Technical information
- Licensing authority: ATT

= Unitel Cochabamba =

Unitel Cochabamba is an Unitel-owned-and-operated station for the city of Cochabamba. The station operates on VHF channel 13 (digital channel 43, PSIP 13.1).

==History==
The concept behind channel 13 in Cochabamba dates back to 1982 or 1983, with the project being backed by figures from the political left. It started broadcasting in November 1984, still without a license, and was owned by Jorge Aguilar. Unlike Cochabambina de Televisión, the station's operations were more irregular in nature. For a few weeks in January and February 1985, the station suspended its operations due to technical issues, restarting in March 1985. As a channel needed resources, the initial staff of the station found themselves indebted. Jaime Iriarte Angulo, owner of a newspaper, bought the station from its initial owners and turned it into an apolitical outlet. The licensee was Cochabamba Televisora Iriarte. The station was instrumental in the construction of the Cristo de la Concordia statue between 1987 and 1994. By the early 2000s, the station was owned by Comunicadores Bolivianos Asociados.
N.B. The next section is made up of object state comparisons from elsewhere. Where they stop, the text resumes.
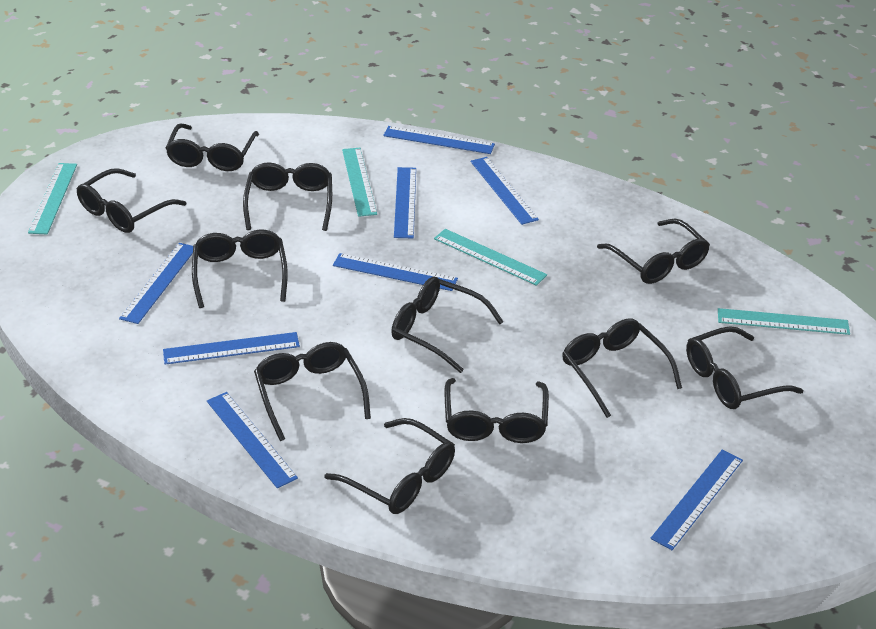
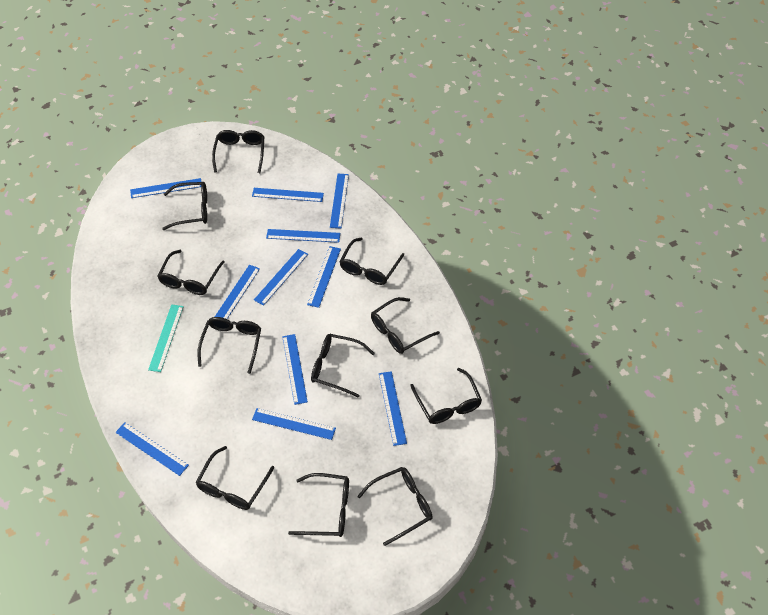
blue ruler: 8 -> 11
turquoise ruler: 4 -> 1

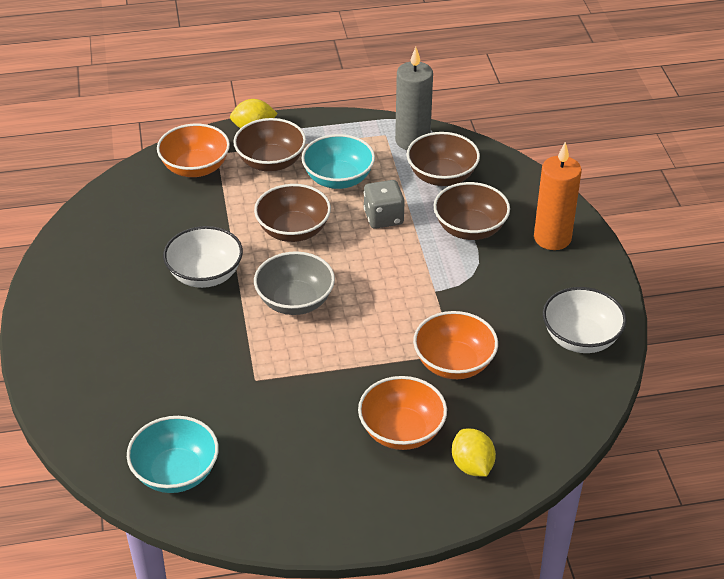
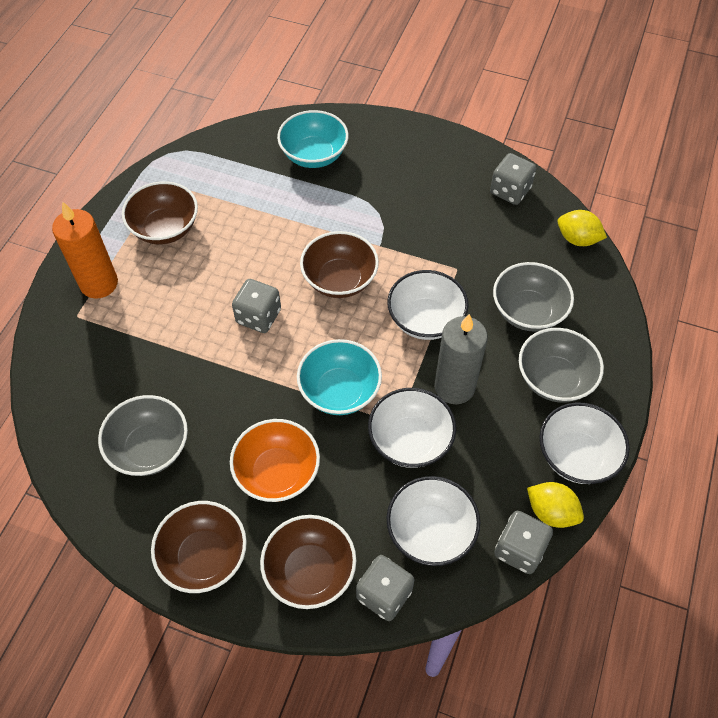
grey bowl: 1 -> 3
grey dice: 1 -> 4
orange bowl: 3 -> 1
white bowl: 2 -> 4

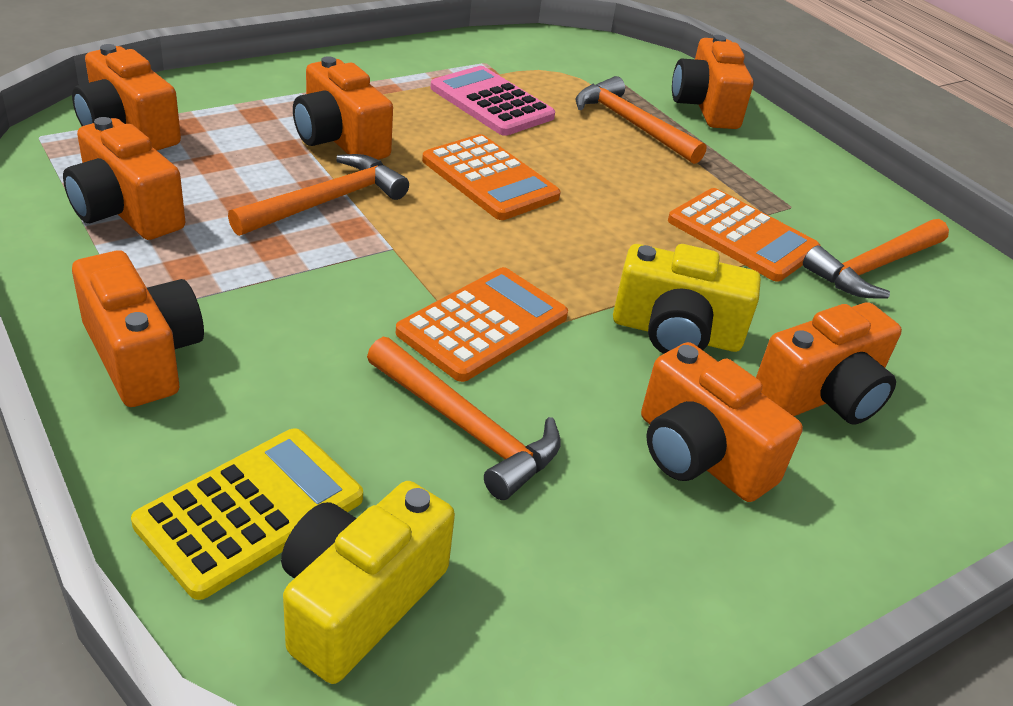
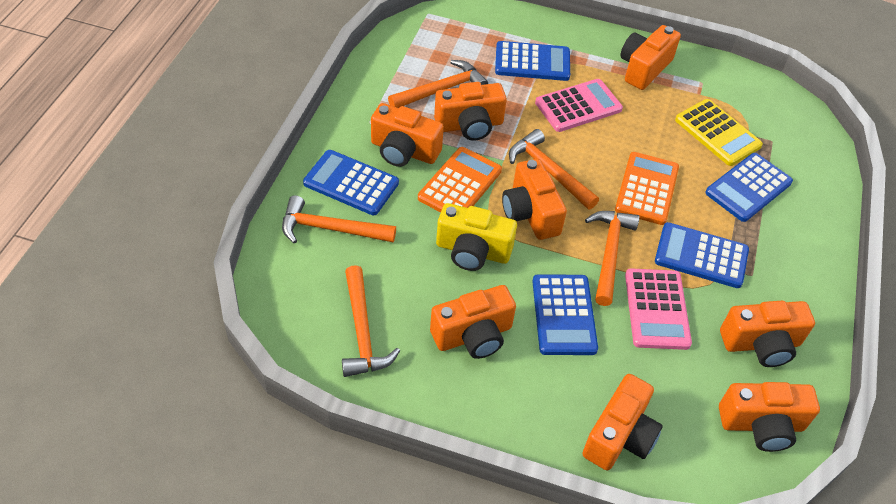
blue calculator: 0 -> 5
orange calculator: 3 -> 2
orange camera: 7 -> 8
orange hammer: 4 -> 5
pink calculator: 1 -> 2
yellow camera: 2 -> 1

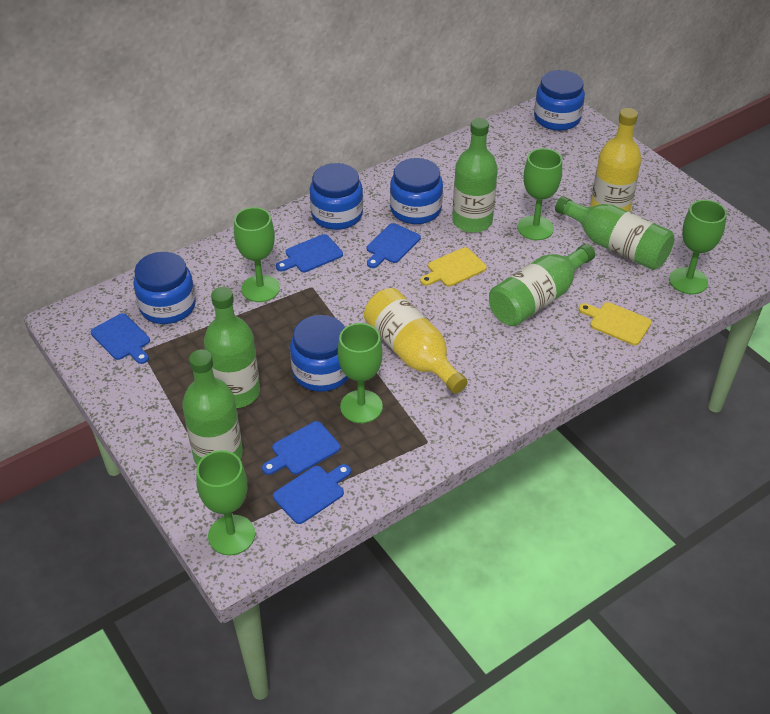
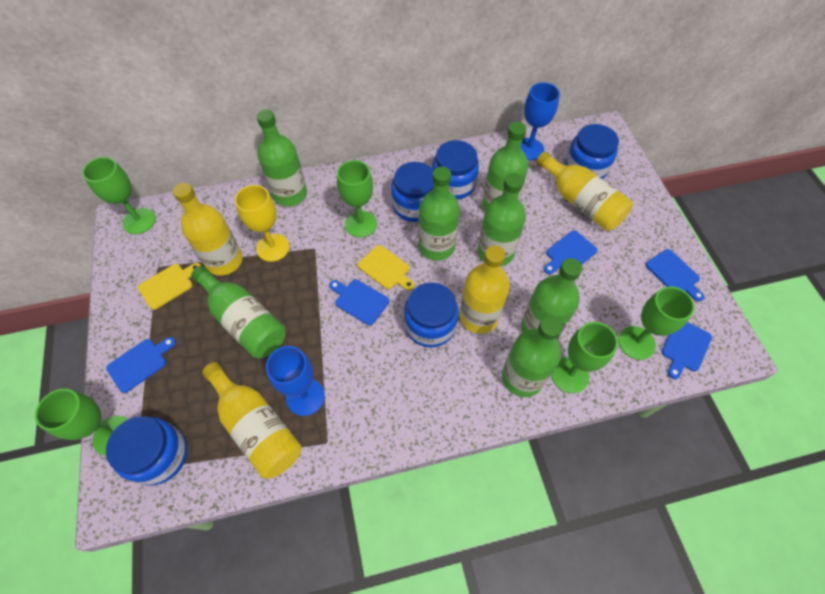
blue goblet: 0 -> 2
green bottle: 5 -> 7
yellow bottle: 2 -> 4
yellow goblet: 0 -> 1

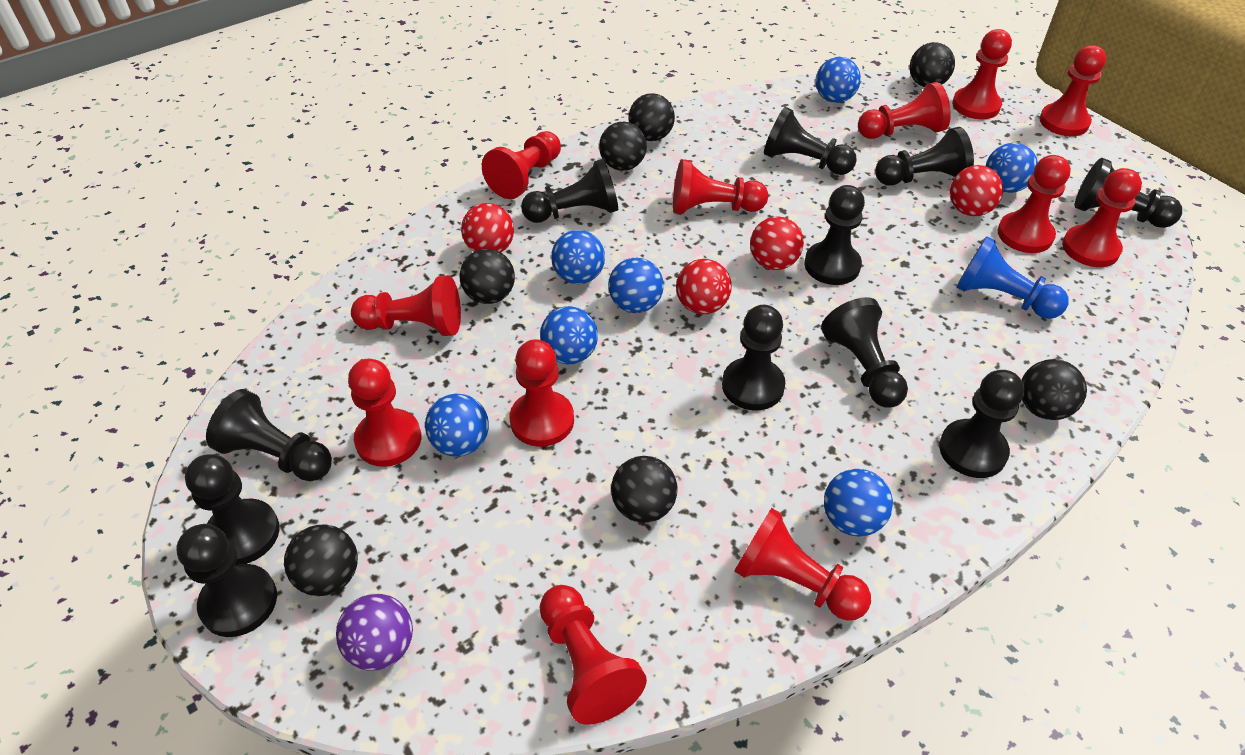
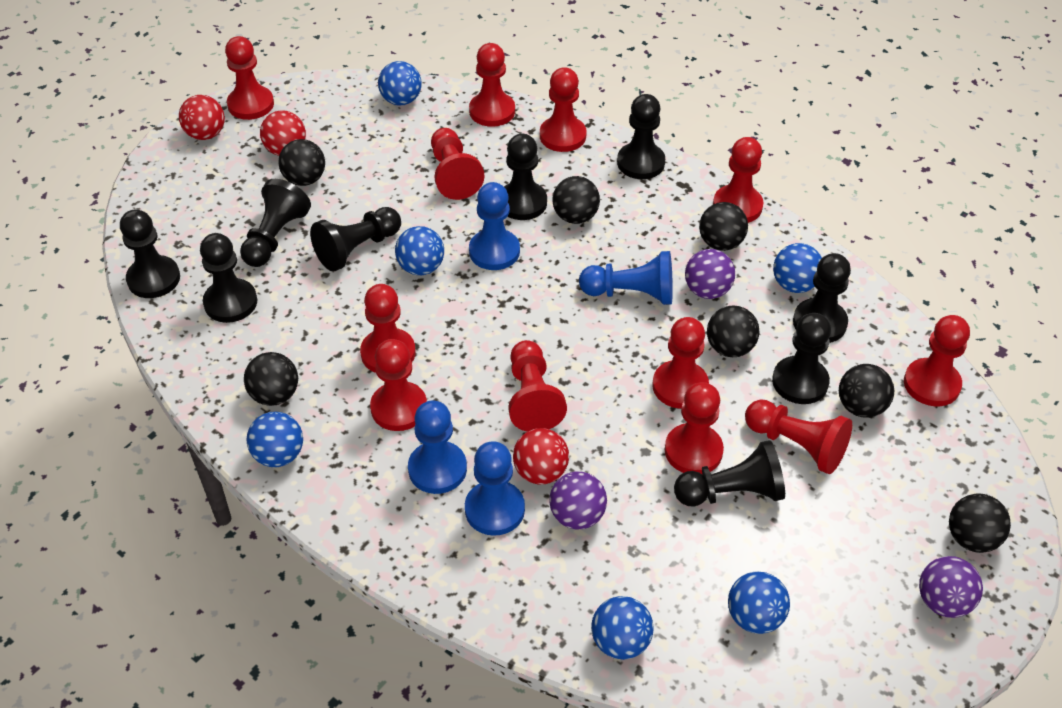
black pawn: 11 -> 9
blue ball: 7 -> 6
blue pawn: 1 -> 4
purple ball: 1 -> 3
red ball: 4 -> 3

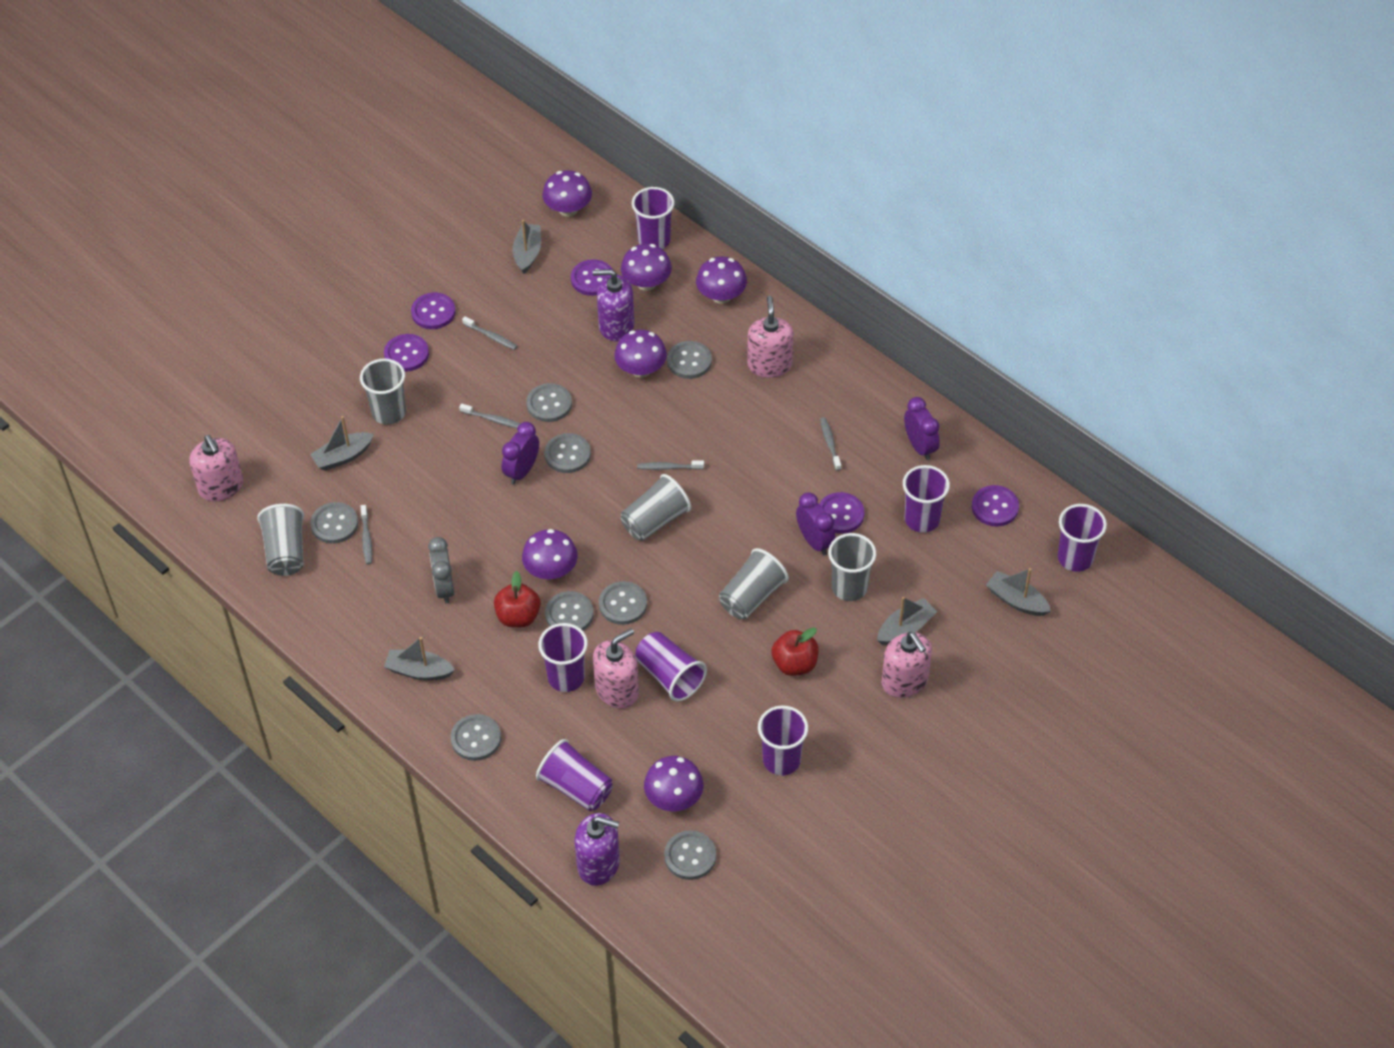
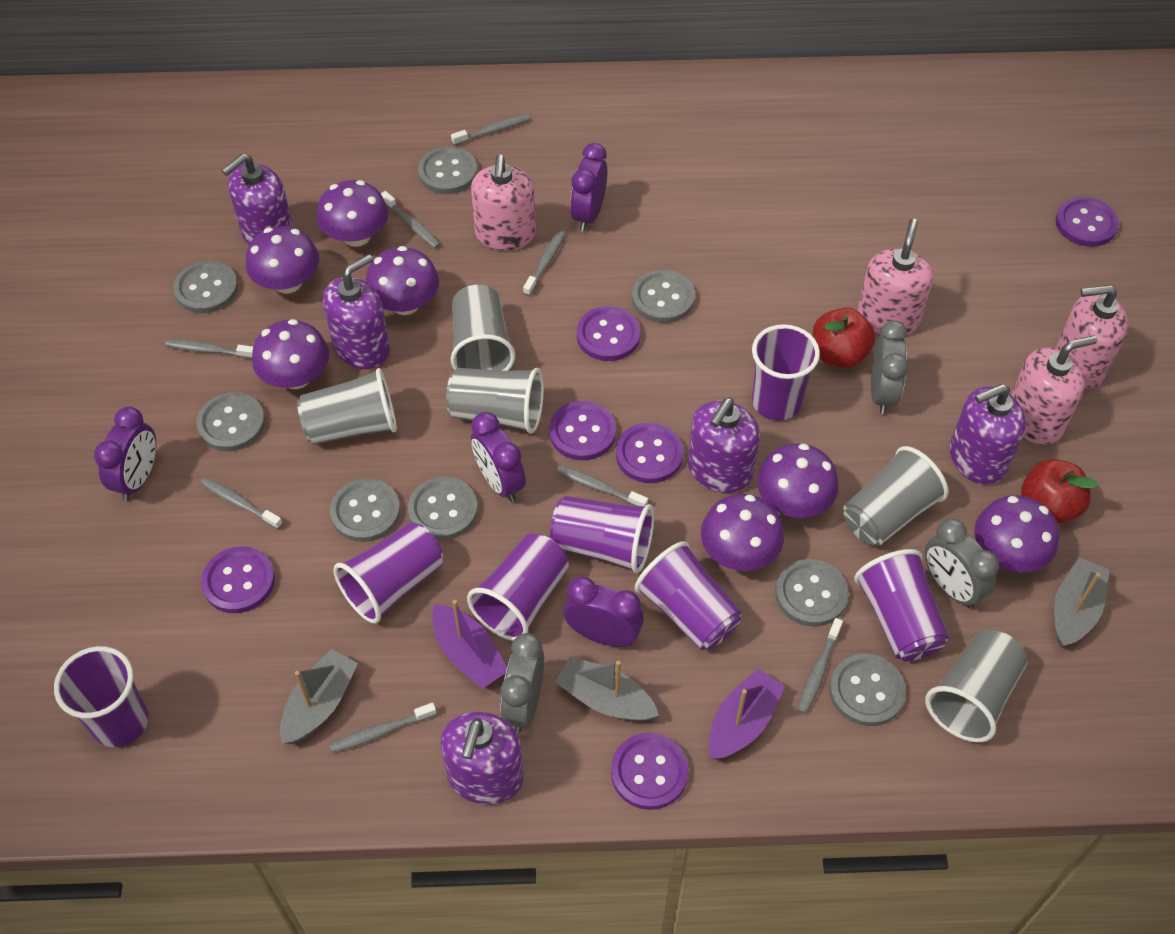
grey boat: 5 -> 3
grey clock: 1 -> 3
grey toothbrush: 5 -> 8
purple boat: 0 -> 2
purple button: 5 -> 6
purple clock: 3 -> 4
purple mushroom: 6 -> 7
purple soap dispenser: 2 -> 5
Near the mid-2000s, ECOR bought the station. Digital broadcasts started in 2018, alongside its sister stations in the two other main cities of the trunk axis.

==Technical information==

| Virtual | Physical | Screen | Content |
|---|---|---|---|
| 13.1 | 43 UHF | 1080i | Unitel |

Unitel Cochabamba started its HD signal in 2018.